What we know about the Air Asia jet disappearance so far

Spoiler: it’s not much

162 people have disappeared along with their plane somewhere over Indonesia, and no one knows what happened.

Air Asia Flight 8501 disappeared last night as it approached stormy weather over the Java Sea. At 6:24 p.m. Eastern Standard Time, the plane lost contact with air traffic control, and hasn’t been heard from since. According to NPR, the flight crew had requested a change in flight plan after encountering increasingly violent weather, and fell off the grid soon after.

Indonesian officials have released what details they know about the plane’s flight path and location, and Air Asia seems to be doing what it can to remain as transparent about the situation as possible.

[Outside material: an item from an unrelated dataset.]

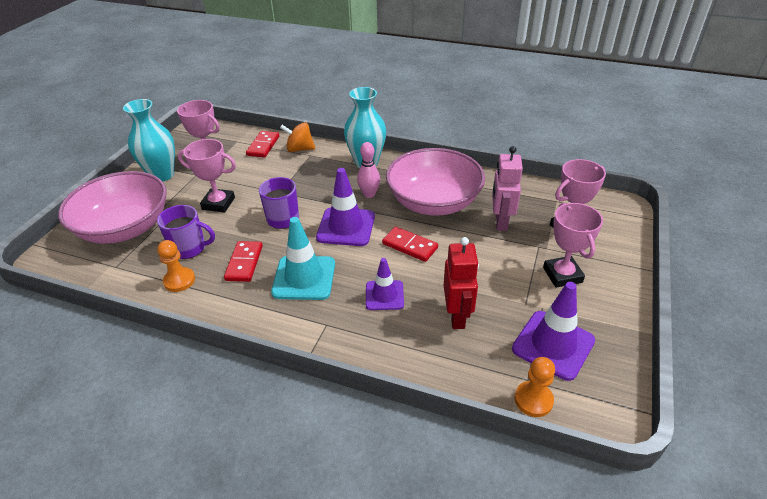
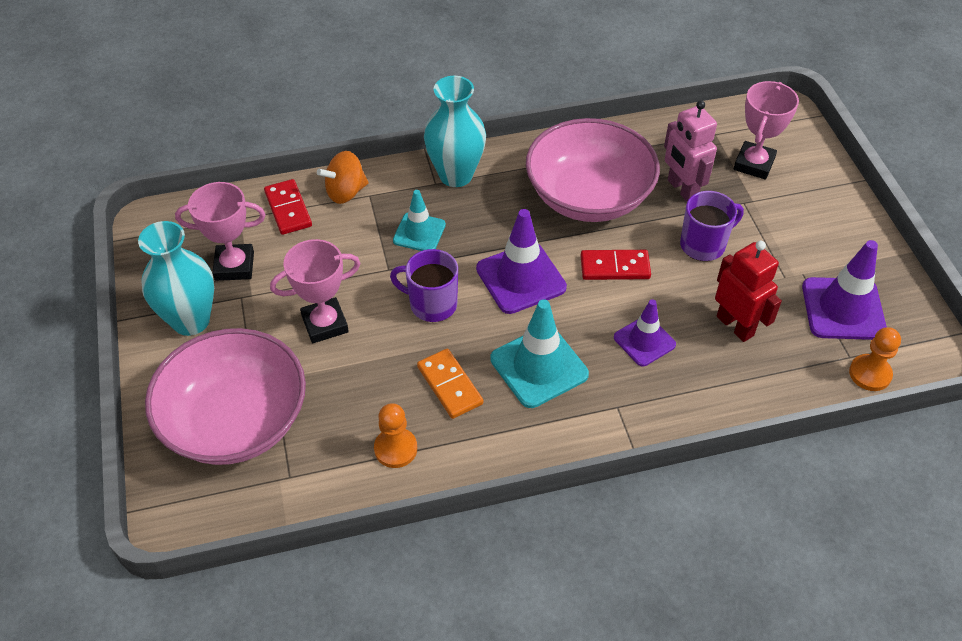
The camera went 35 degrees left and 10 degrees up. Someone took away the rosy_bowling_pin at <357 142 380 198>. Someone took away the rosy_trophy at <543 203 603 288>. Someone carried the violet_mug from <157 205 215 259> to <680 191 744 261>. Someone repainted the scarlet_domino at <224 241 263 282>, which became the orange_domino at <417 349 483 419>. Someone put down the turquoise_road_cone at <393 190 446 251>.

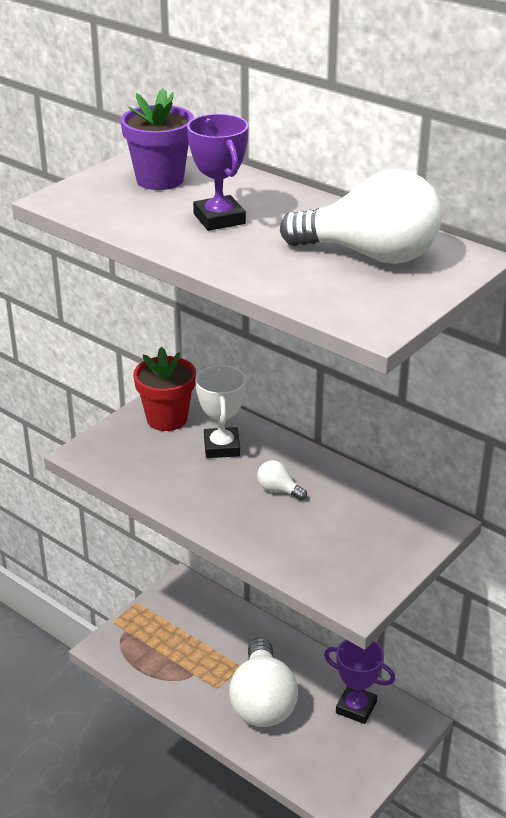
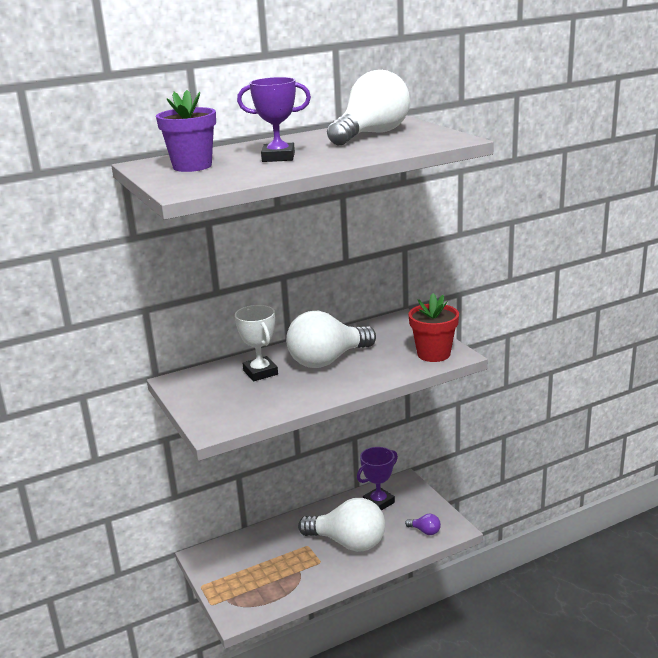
The camera went 65 degrees left and 10 degrees down. Someone carried the scarlet_potted_plant from <133 347 196 431> to <408 293 459 362>. Someone rotated the pure_white_trophy at <195 365 246 458> by 45 degrees clockwise. Someone scaled the pure_white_light_bulb at <257 460 307 501> by 2.43. Someone put down the violet_light_bulb at <405 514 441 535>.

AirAsia said in a statement that the plane has six Indonesian crew, a French crew member and 155 passengers, including 16 children and one infant. Among the passengers are three South Koreans, a Singaporean, a Malaysian and a Briton. The rest are Indonesians, the statement said.

[Djoko Murjatmodjo, Indonesia’s acting director general of transportation] said the plane is believed to have gone missing somewhere over the Java Sea between Tanjung Pandan on Belitung Island and Pontianak, on Indonesia’s part of Borneo island. Contact was lost about 42 minutes after takeoff from Surabaya airport, authorities said.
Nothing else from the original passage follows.